Across much of the globe, VPN bans and restrictions have gone from speculative policy ideas to active tools of control, imposed to expose journalists, disrupt organizing, criminalize dissent, and normalize surveillance. In countries where such bans are just being newly proposed, those organizing to oppose these restrictions have much to learn—and not much time to learn it.
The VPN Trust Initiative (VTI) and Fight for the Future are co-facilitating a workshop as part of Rightscon 2026 titled The Internet Without VPNs Is Not Free: Learning from the global community on Journalism, Activism, and Control. We are bringing together journalists, activists, technologists, and civil society leaders to examine VPN restrictions not as a market issue, but as a human rights and democratic governance issue—grounded in lived experience from regions already dealing with these harms.

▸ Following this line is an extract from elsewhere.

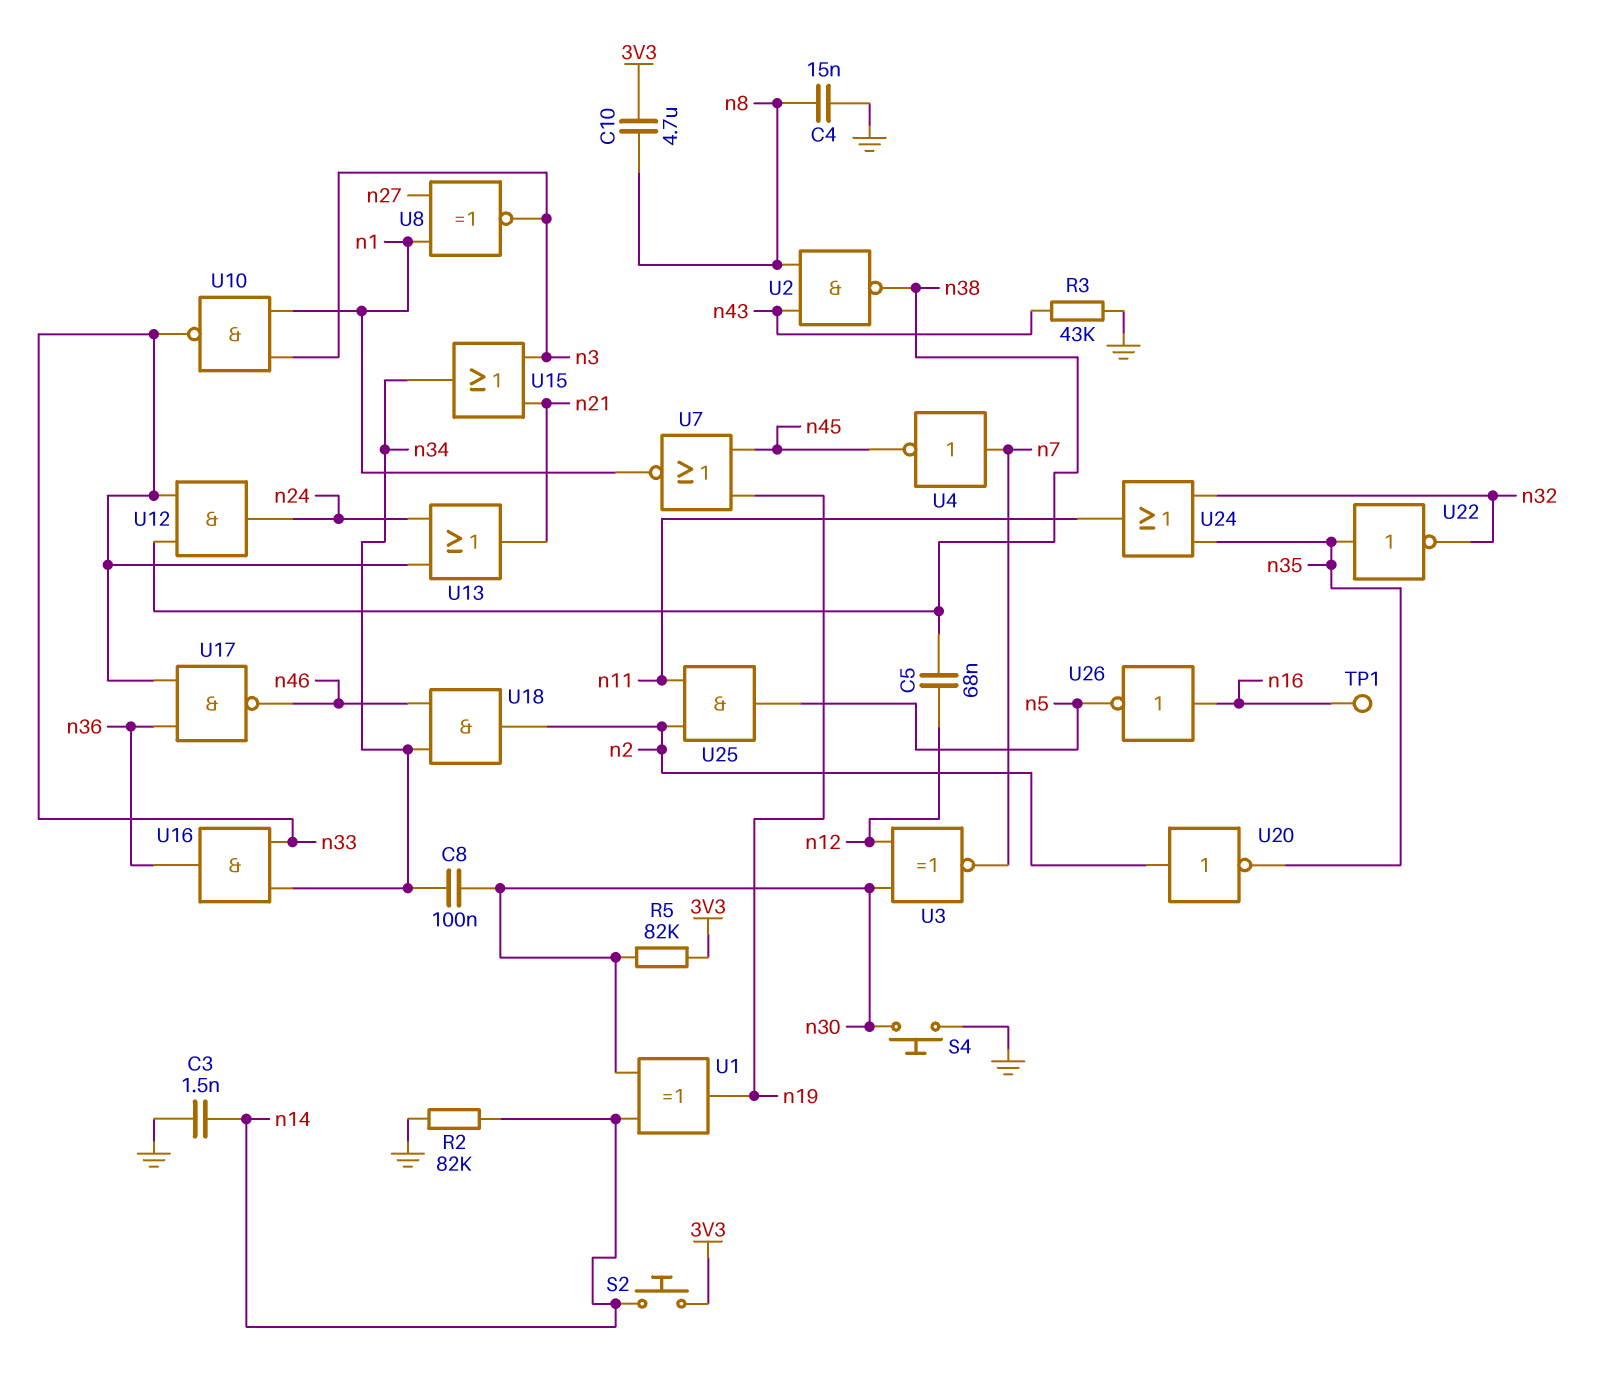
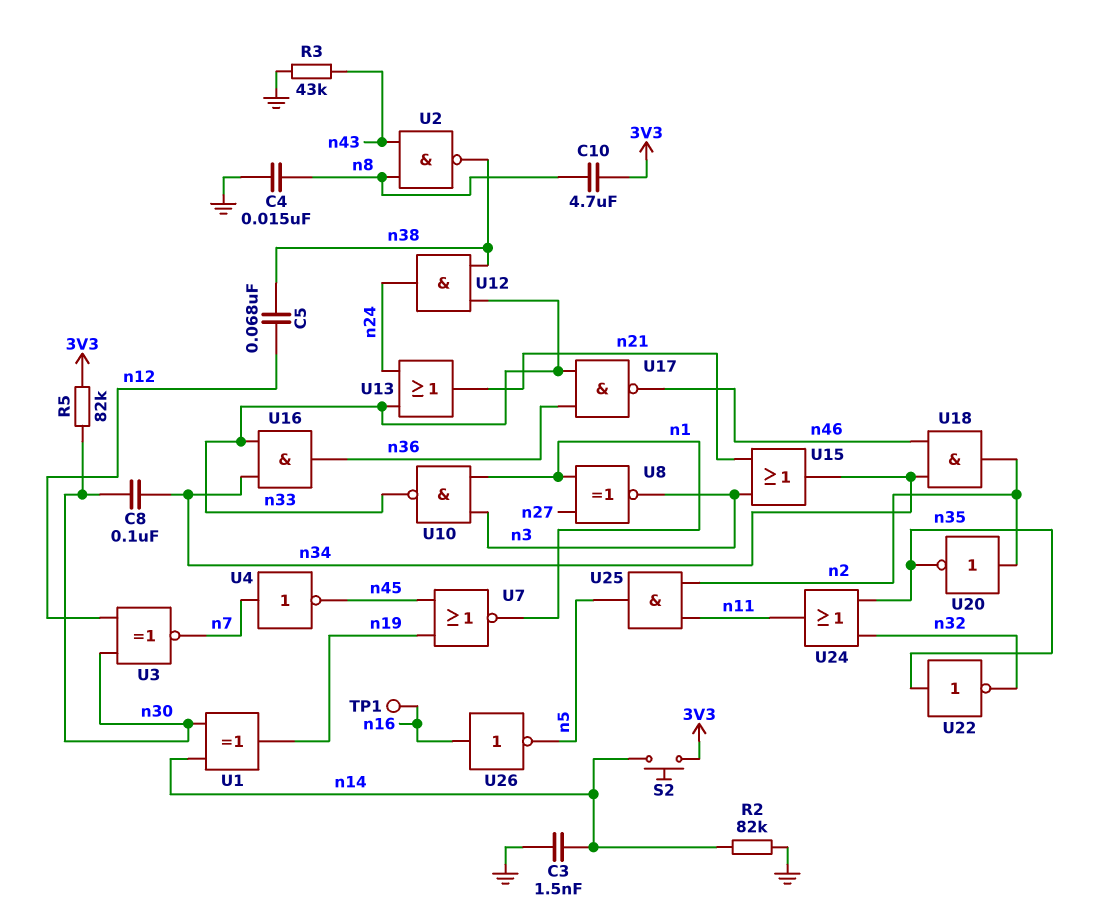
S4: button (GND, n30) -> none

This is a hybrid virtual/in-person event taking place 11:00 am-3:00 pm CAT/CEST; 5:00 am-9:00 am EDT on May 5, 2026. Participation is free if attending remotely, and Rightscon registration is required if attending in person. You are invited to sign up here if you are attending in person or remotely.
The Agenda
Session 1 (11:00am-12:00pm CAT): The Internet Without VPNs Is Not Free
What VPN bans actually do to people
Start with this grounding session led by a journalist, grassroots activists, an educator, and a digital access practitioner working in restrictive environments. Together, they will describe how VPN restrictions function in daily life, the gap between stated policy goals and lived impact, and why these policies disproportionately harm journalism, education, and civic organizing.

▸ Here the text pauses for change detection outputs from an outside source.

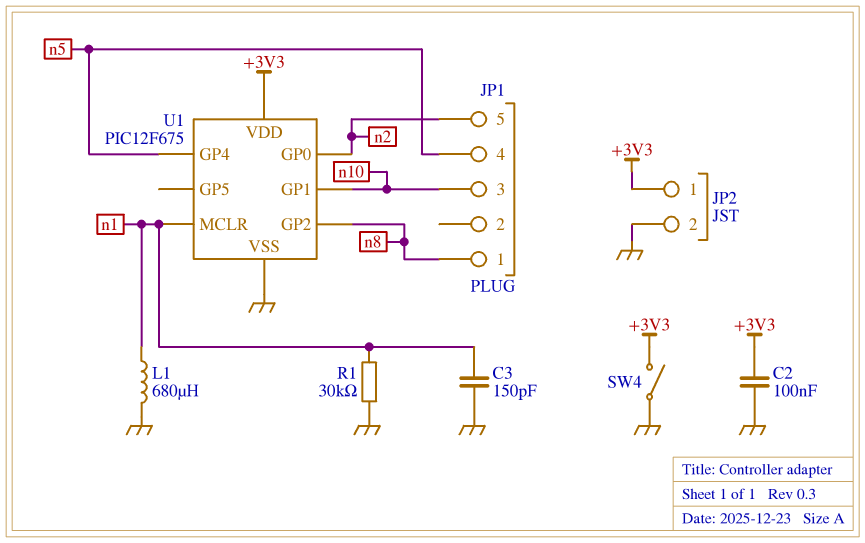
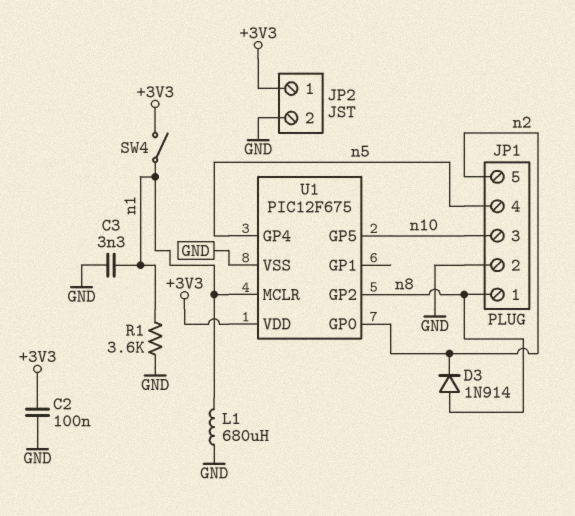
C3: 150pF (GND, n1) -> 3.3nF (GND, n1)
D3: none -> diode 1N914 (A n8, K n2)
JP1 pin 2: none -> GND
R1: 30k (GND, n1) -> 3.6k (GND, n1)
SW4: switch (+3V3, GND) -> switch (+3V3, n1)
U1 pin GP1: n10 -> none
U1 pin GP5: none -> n10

Rather than a technical or policy overview, this session centers firsthand experience: what really happens when privacy tools disappear, what risks emerge, and what freedoms are quietly lost.
Output: Recorded session and joint summary.
Session 2 (12:00pm-1:00pm CAT): Circumventing Censorship and Surveillance in the Global South
What happens after VPNs are restricted
This case-driven discussion is led by journalists, activists, and technologists working across the Global South, where VPN bans, registration regimes, and network-level blocking are already shaping daily life. This session highlights the region not as an abstract policy example, but as the place where the real-world consequences of censorship and surveillance are being felt first.
Participants will examine how full bans, licensing and registration systems, and ISP- or platform-level blocking impact civil society, independent media, education, and cross-border collaboration; and how communities adapt under pressure.
This session intentionally centers Global South expertise as essential knowledge for global advocacy, rather than as a secondary or regional perspective.
This session is designed to seed the outline, core arguments, and lived-experience grounding for a major narrative piece along the lines of: “VPN bans: fight them now, before a bad idea becomes a stranglehold.” By co-authoring with speakers who are already living under these policies, this article—with lived experience as its foundation—will speak directly to policymakers, funders, and advocates in regions where these ideas are still being debated.
Output: Foundation for a co-authored post-event report or feature article, developed with one or more Global South panelists, warning against the normalization and export of VPN bans and censorship frameworks.
Session 3 (1:00pm-2:00pm CAT): Journalism and Activism When Privacy Tools Are Criminalized
Survival, risk, and resistance under criminalization
This roundtable with journalists, activists, and digital security practitioners examines what it means to work when basic privacy protections are treated as criminal acts. The session will address real-world safety risks, the limits of adaptation strategies, the chilling effects of criminalization narratives, and the long-term impact on free expression and organizing.
In addition to personal and professional impact, this session will examine the legal, political, and narrative pathways that have allowed privacy tools to be reframed as criminal, laying the groundwork for understanding how these policies take hold.
Output: A media-ready infosheet on how VPNs support journalism, activism, education, and civic organizing, countering criminalization narratives.
Session 4 (2:00pm-300pm CAT): What We Stop Next
From shared understanding to coordinated action
This session focuses on turning the lessons of the day into practical next steps. Participants will identify early warning signs of emerging VPN restrictions, align on narratives that counter stigma and criminalization, and outline opportunities for cross-regional coordination to prevent harmful policy.
The session will be supported by a shared collaborative document, allowing both in-room and remote participants to contribute asynchronously and thoughtfully.
Output: Joint roadmap and civil society statement outline.
Sign up here to attend, either in person or remotely.
About the Co-Facilitators
The VPN Trust Initiative brings policy coordination, technical credibility, and post-event synthesis.
Fight for the Future connects policy risk to movement-level advocacy and public mobilization.
Together, we will ensure this conversation remains grounded in human rights rather than industry self-interest. The Internet without VPNs is not free, and the lessons we need are already being written.
We hope you will join us.
About Rightscon
Each year, RightsCon convenes business leaders, policymakers, general counsels, government representatives, technologists, academics, journalists, and human rights advocates from around the world to tackle pressing issues at the intersection of human rights and technology. In engaging fireside chats, hands-on workshops, strategic roundtables, private meetings, and a lively exhibition space, RightsCon is where a global movement comes together to build strategies and drive forward change toward a more free, open, and connected digital world.